“Diritto a essere madri sì, cure per la fertilità pure. Ma solo come Dio comanda. Parola di governo spagnolo”. L’ironia arriva dalla pagina Facebook di Elena Valenciano, la numero due del Partito socialista iberico. Perché la sanità pubblica ha deciso di riservare i trattamenti di riproduzione assistita – come la fecondazione in vitro o l’inseminazione artificiale – solo alle famiglie tradizionali, causa “priorità”. Insomma solo “coppie formate da uomo e donna”, riporta nero su bianco la proposta di Ana Mato, ministro della Salute, che approda sul tavolo del Consiglio Stato-Regioni.

Il motivo ufficiale è sempre lo stesso: le casse pubbliche, nonostante i continui tagli, peggiorano. Ma la conseguenza è una vera discriminazione di base, “una ragione puramente ideologica” ha assicurato il segretario generale del Psoe Alfredo Pérez Rubalcaba, che ha tacciato la proposta come “incostituzionale e discriminatoria”, in attesa delle spiegazioni in Aula del ministro Mato.

Insomma diritto alla maternità sì, ma non per le donne sole o le coppie lesbiche. Almeno non con il supporto del servizio sanitario pubblico. “Sono ben viste solo le famiglie eterosessuali. Se una famiglia monoparentale o omogenitoriale vuole avere un bambino ci dicono che quello è solo un capriccio e che dobbiamo arrangiarci”, comenta amara Mariluz Vázquez, dell’associazione “Madri single per scelta”. Vázquez racconta come i costi del trattamento in una clinica privata non sono certo accessibili a tutti: “Un’inseminazione artificiale sfiora i 1500 euro a tentativo, e una fecondazione in vitro oscilla dai 4mila ai 6mila euro. È una discriminazione: noi dovremmo avere gli stessi diritti di tutti i cittadini, e questo significa anche l’accesso a prestazioni mediche di questo tipo”.

Secondo l’attuale normativa – nel Real decreto del 2006 – la sanità pubblica può intervenire in caso di sterilità o di “specifiche condizioni cliniche”. Ed è per questo che alcune regioni hanno da sempre incluso anche le donne single o le coppie lesbiche, magari non sterili ma che non possono concepire un figlio per, appunto, “specifiche condizioni”.

La proposta del ministero della Salute però impone ulteriori criteri: la donna non deve superare i 40 anni (per l’inseminazione artificiale i 38) e l’uomo i 50. In più la coppia non deve avere avuto in comune nessuno figlio sano. Inoltre, se uno dei due partner ha scelto in passato di sottoporsi a un processo di sterilizzazione o ha qualche problema sociale o di salute, sarà automaticamente escluso dalla lista d’attesa. Nel documento inviato alle comunità autonome, si legge anche che la sterilità è definita come “l’assenza di gravidanza dopo 12 mesi di relazioni sessuali con coito vaginale senza l’uso di contraccettivi”. Una definizione che, bando alle ciance, obbliga le lesbiche ad avere relazioni con uomini. E le single a trovarsi un compagno, almeno nell’atto del concepimento.

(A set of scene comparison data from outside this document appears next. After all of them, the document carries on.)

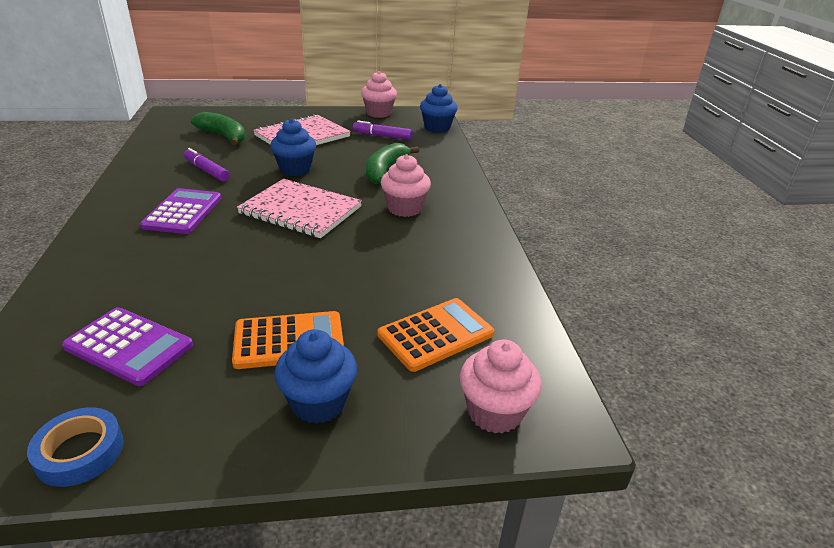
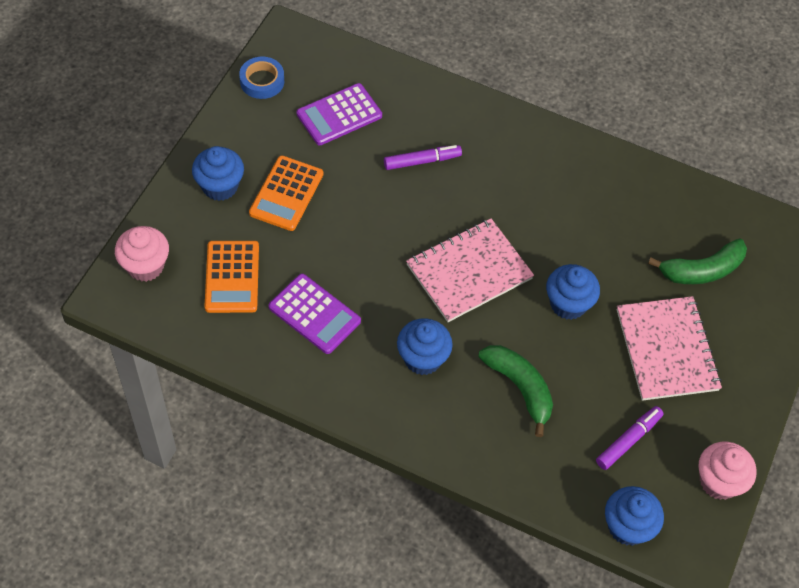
camera: 120 degrees right, 25 degrees up
(182, 212) = (517, 185): purple calculator -> purple calculator (314, 314)
(206, 170) = (604, 227): purple marker -> purple marker (422, 161)
(404, 208) = (422, 358): pink cupcake -> blue cupcake

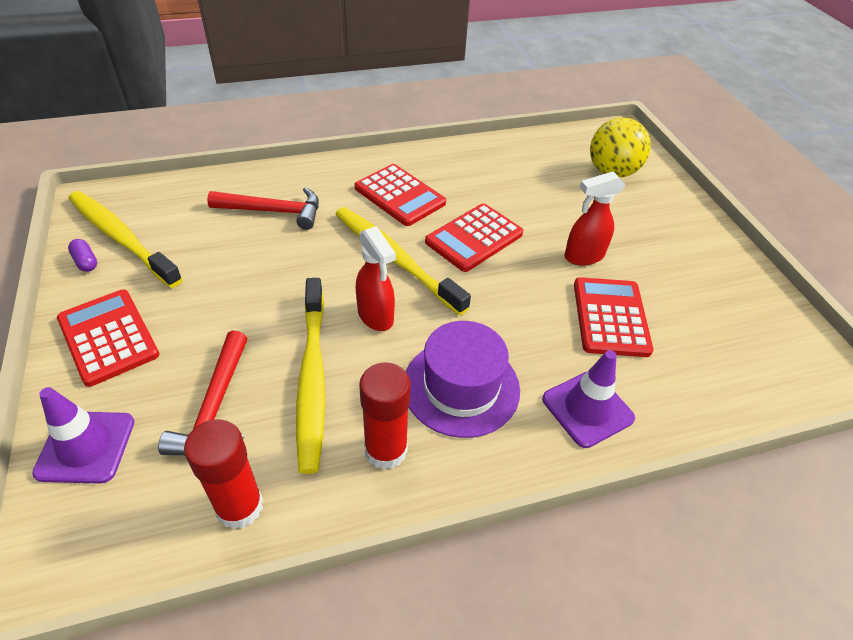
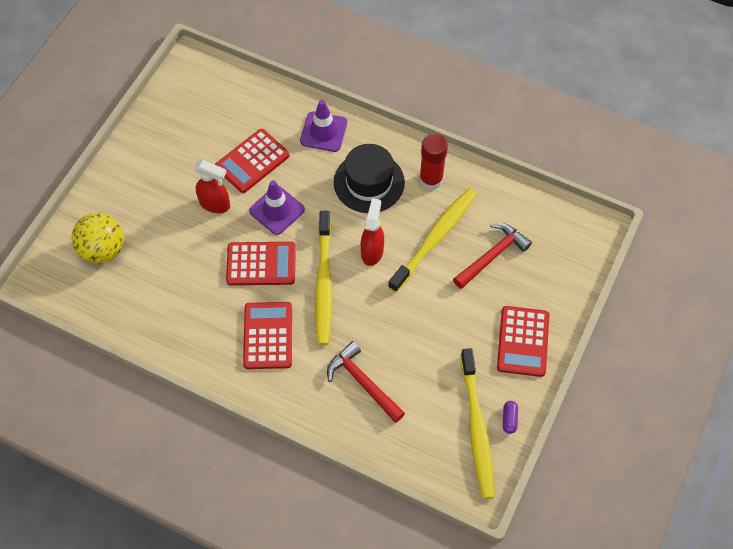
camera: 135 degrees left, 15 degrees up
(86, 447) = (562, 277): purple traffic cone -> purple traffic cone (277, 210)
(239, 506) = (510, 200): red glue stick -> none
(461, 387) = (369, 182): purple hat -> black hat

Senza contare poi che, al di là della discriminazione di genere, la proposta del governo entrerebbe in conflitto anche in materia legislativa, almeno secondo il parere di diversi costituzionalisti: in Spagna il concetto di famiglia non è più legato alla coppia tradizionale e, con l’approvazione del matrimonio gay, è stato riconosciuto e garantito dalla Corte Costituzionale. Sarebbe, insomma, come fare un passo indietro.

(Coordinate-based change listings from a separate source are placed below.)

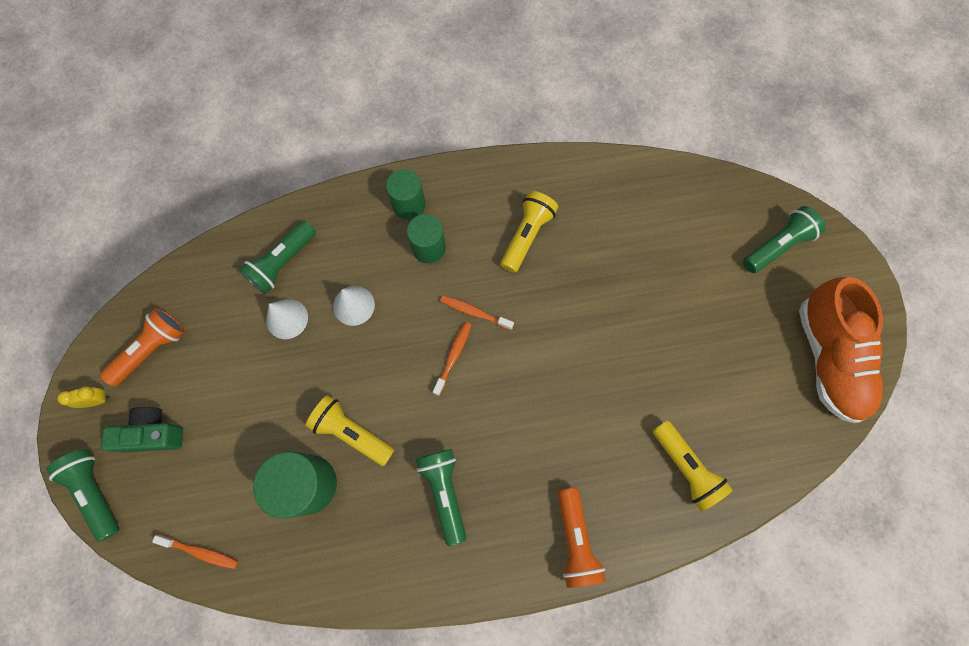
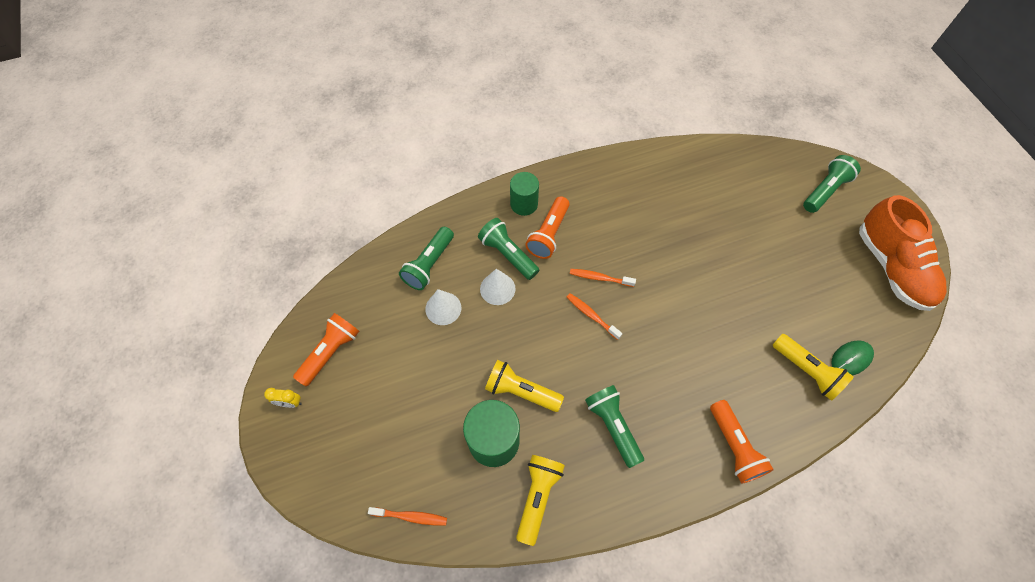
camera: 10 degrees left, 10 degrees down
(96, 492) = (304, 482): green flashlight -> green flashlight (508, 254)
(97, 400) = (290, 402): yellow clock -> yellow clock turned 150 degrees counterclockwise
(153, 433) = (346, 422): green camera -> none
(428, 248) = (548, 234): green cylinder -> orange flashlight
(453, 356) = (591, 315): orange toothbrush -> orange toothbrush turned 60 degrees counterclockwise
(526, 236) = (626, 213): yellow flashlight -> yellow flashlight (537, 497)
(742, 462) = (851, 358): none -> green mouse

La polemica ha tirato in ballo anche la federazione Lgbt spagnola: “Il governo torna ad avere una visione monolitica di quella che è una famiglia”, dicono indignati in un comunicato. “Se il problema è limitare la fecondazione assistita per mancanza di fondi, come dice il ministro, la selezione dovrebbe basarsi sul reddito o su altri requisiti, non certo sul tipo di famiglia che vuole accedere al trattamento”.